I think that at the end of the day, it boils down to what the Hashicorp folks mention in app-id: that there really needs to be an out-of-band process to decide who gets access and who doesn't. While there have been many ideas posted about how vault can do it (this one included), I don't think I'd want Vault to make the decision itself. Certainly, not by hard-coding a single method which needs to make API calls to Amazon or use a hardcoded secret embedded in Vault.

Also, at the end of the day, I want to design my setup to fit my needs as much as possible.

I might be more willing to go that path if/when Vault comes with an interface for external plugins, and the plugins can be managed out-of-band with my vault server.

If it's of any academic interest, I plan on using this document only as a means of verifying that the request is authenticated as from coming from AWS, and then using AWS APIs to query the instance-data from the machine (which contains the chef runlist and environment - I don't use roles). Since that essentially fits the idea of the "userid" and "appid" respectively, based on that, I'll issue a token to Vault. Because I'm free to implement any way I like I can further secure this by checking if the machine is in my AWS account, in a VPC that makes sense, and even if the instance is registered with the auto-scaling group it's supposed to be in. I plan on doing this externally to Vault.

issacg commented 8 years ago

Also, for acedemic interest, I got the following response from Amazon support yesterday:

I have received confirmation that you may share this public key outside your company.
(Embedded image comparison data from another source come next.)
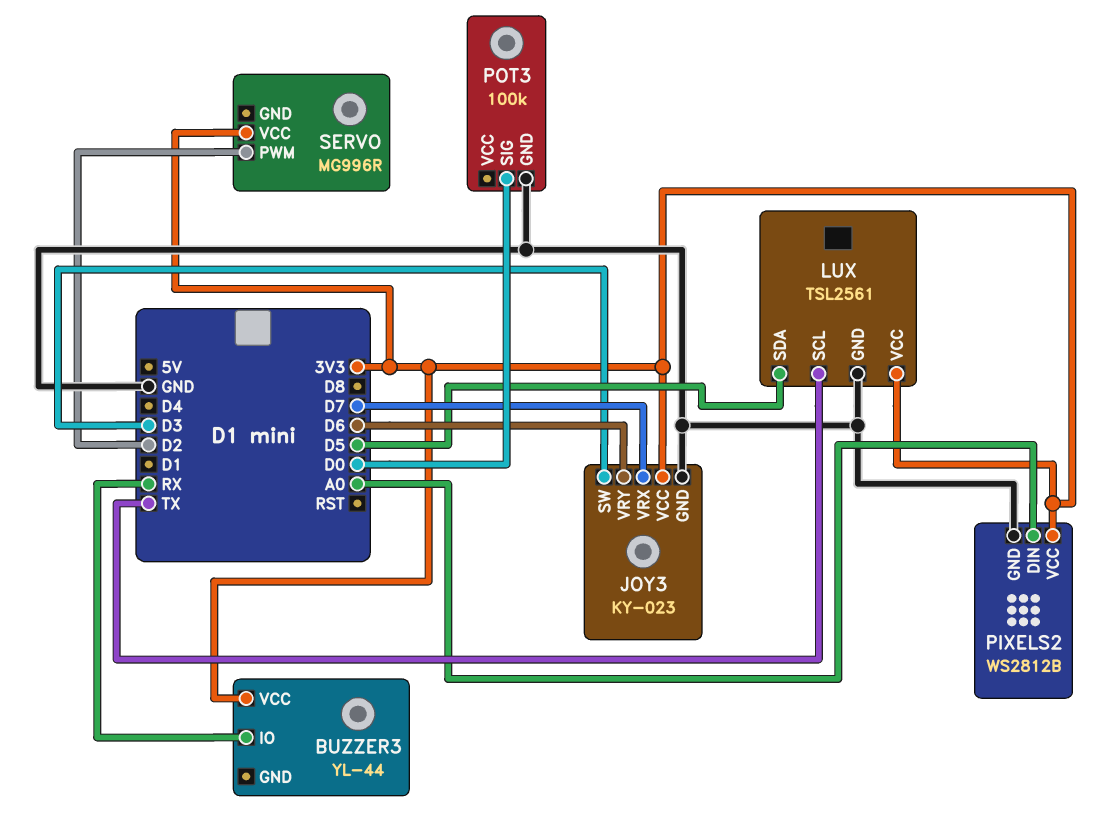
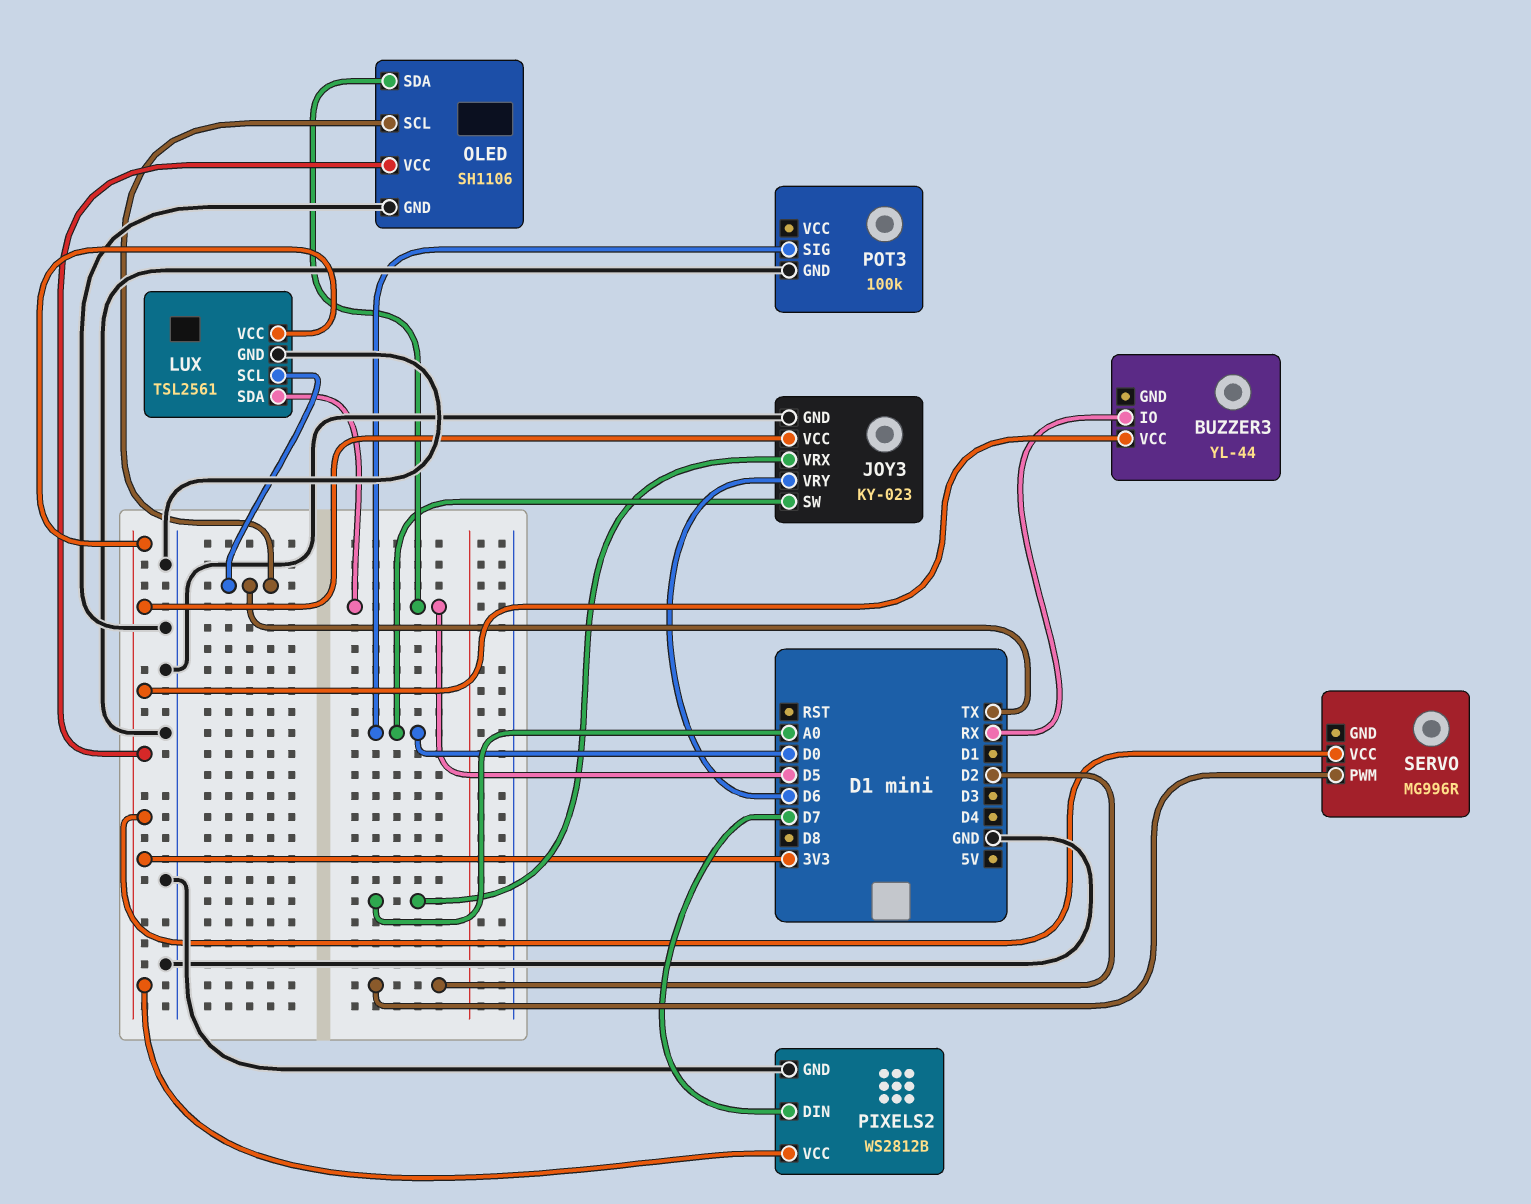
JOY3 pin SW: D3 -> D0
JOY3 pin VRX: D7 -> A0
OLED: none -> SH1106
OLED pin GND: none -> GND
OLED pin SCL: none -> TX
OLED pin SDA: none -> D5
OLED pin VCC: none -> 3V3
PIXELS2 pin DIN: A0 -> D7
The documentation team has been made aware of this and they will be publishing this information in a future revision of our docs (they did not give an ETA, but it should be added soon).

Please do let me know if I can do anything else to assist.

Best regards,

Michael M.
Amazon Web Services

Based on that, here's the public key needed to make this all work:

copumpkin commented 8 years ago

@issacg great, thanks for releasing that! I wonder why my support person said I couldn't, but yours said you could :confused: maybe they like you better!

Anyway, this seems pretty straightforward to implement the basic idea for now. I don't think this has to be very complicated or need much external help. I also don't see much difference in teaching Vault how to speak to EC2 to query which IAM role a given instance ID is in vs. having it call out to someone else that can do the same thing.

To expand a bit:

The "AWS IAM role/identity document auth backend" allows us to map Vault policies to IAM role ARNs (which would be restricted via PassRole powers inside AWS)
Instance boots up, retrieves the identity document, and sends a registration message to Vault containing the signed identity document
Vault verifies the document with the key above, maps the instance ID to its associated IAM role, and issues the node a token that's attached to the policy associated with that role
The instance now uses that token going forward to speak to Vault, and gets the powers associated with its ARN

issacg commented 8 years ago

My use-case doesn't map the IAM role directly.

There are a lot of folks with a lot of use-cases. Once plugins are opened, it would make sense to add these as plugins, but I still (personally) don't think this should be part of "core" vault, to not force people to set up their AWS setup to need to be a certain way

copumpkin commented 8 years ago

@issacg just so I can better understand, what other mechanism would you want to use to automatically map your ASG nodes to a policy in vault? The only reason I'm going with IAM role is that it allows me to control access to it on the AWS side.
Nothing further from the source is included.